Double-Decker Schnitzel Sliders with Hot Pink Slaw

Pork
Double-Decker Schnitzel Sliders with Hot Pink Slaw
0
19
560
30

Ingredients

  • 6 slices bacon (cooked, drained and chopped, fat reserved)
  • 6 pork cutlets (OR thin pork chops, pounded to 1/8-inch thickness)
  • 1/2 cup flour
  • black pepper (freshly ground)
  • 1 eggs
  • 1 teaspoon hoisin sauce
  • 1 cup panko breadcrumbs
  • 3 tablespoons canola oil
  • 1 teaspoon seasoned rice wine vinegar
  • 1 teaspoon hoisin sauce
  • 3 tablespoons mayonnaise
  • 1/2 teaspoon sriracha sauce
  • 1 cup green cabbage (shredded)
  • 1/2 cup red cabbage (shredded)
  • 2 tablespoons mayonnaise
  • 1/2 teaspoon sriracha sauce
  • 6 potato rolls (small, toasted, such as Martin's Famous)
  • 2 tablespoons hoisin sauce
  • 12 dill pickle slices

Directions

  1. 1Make the schnitzels: In a skillet over medium low heat, cook the bacon until crisp.
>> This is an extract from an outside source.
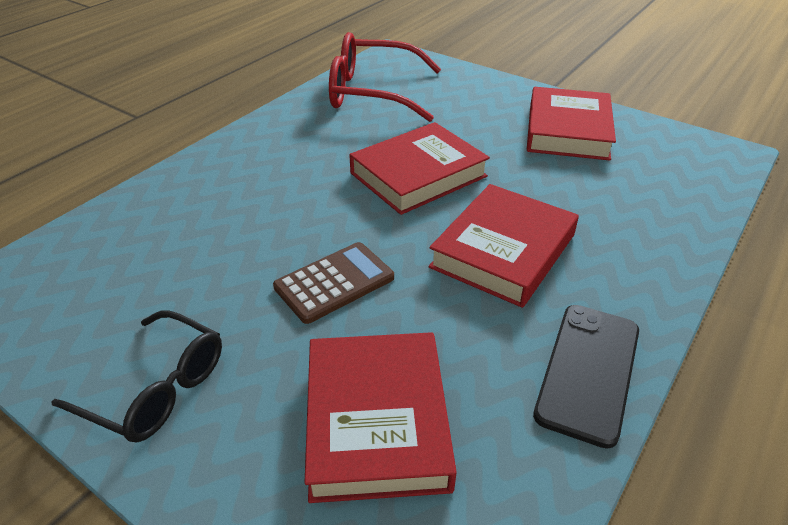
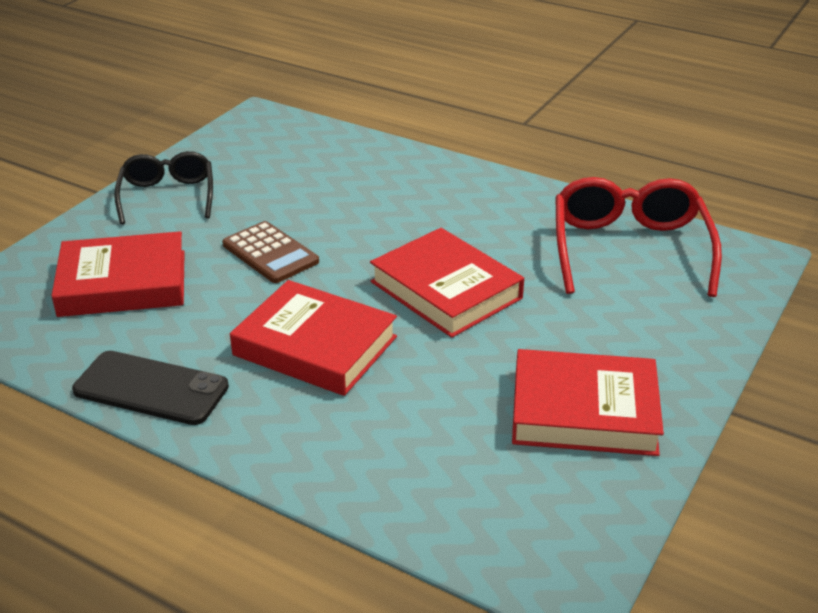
camera: 85 degrees right, 5 degrees down
(156, 388) = (167, 196): black glasses -> black glasses turned 150 degrees clockwise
Drain, reserving 1 tablespoon bacon fat, and let rest on paper towels. When cool, chop coarsely, and set aside.
  2. 2Cut a cutlet crosswise into 2 pieces, and trim to create 2 (2-inch by 2-inch) pieces. Repeat with remaining cutlets, for a total of 12 pieces. In a shallow bowl, place the flour, and season with pepper. In another shallow bowl, beat the egg, and stir in the hoisin sauce. In a third shallow bowl, place the breadcrumbs.
  3. 3Prepare a small sheet tray lined with parchment. Dip a cutlet in the flour, and shake off excess. Using the opposite hand, dip the cutlet in the egg mixture. Switching back to the dry hand, dip the cutlet in the panko, and pat to be sure it is completely coated. Place the cutlet on the sheet tray, and repeat with remaining cutlets. Place tray in the refrigerator, and let sit 30 minutes.
  4. 4Meanwhile, make the slaw: In a medium bowl, combine vinegar, hoisin, mayonnaise and chili sauce, and stir. In a large bowl, place green and red cabbage, and fold in the vinegar mixture until well combined. Refrigerate until ready to serve.
  5. 5Cook the schnitzels: In a large nonstick skillet, combine the canola oil and 1 tablespoon reserved bacon fat, and heat until oil shimmers. Working in batches as necessary, cook the schnitzels, turning once, until crisp and golden-brown, about 5 minutes total. Drain on paper towels.
  6. 6Prepare the sliders: In a small bowl, stir together mayonnaise and chili sauce. Open the rolls, and lay them out on plates. Spread 1 teaspoon mayonnaise mixture on the inner bottom half of each roll. Spread 1 teaspoon hoisin sauce on the inner top half of each roll. Place a schnitzel on the bottom half of each roll, then top each with 2 pickle slices and one-sixth of the reserved cooked bacon. Cover each with a second schnitzel, then top each with 1/4 cup slaw. Place tops on rolls, and serve.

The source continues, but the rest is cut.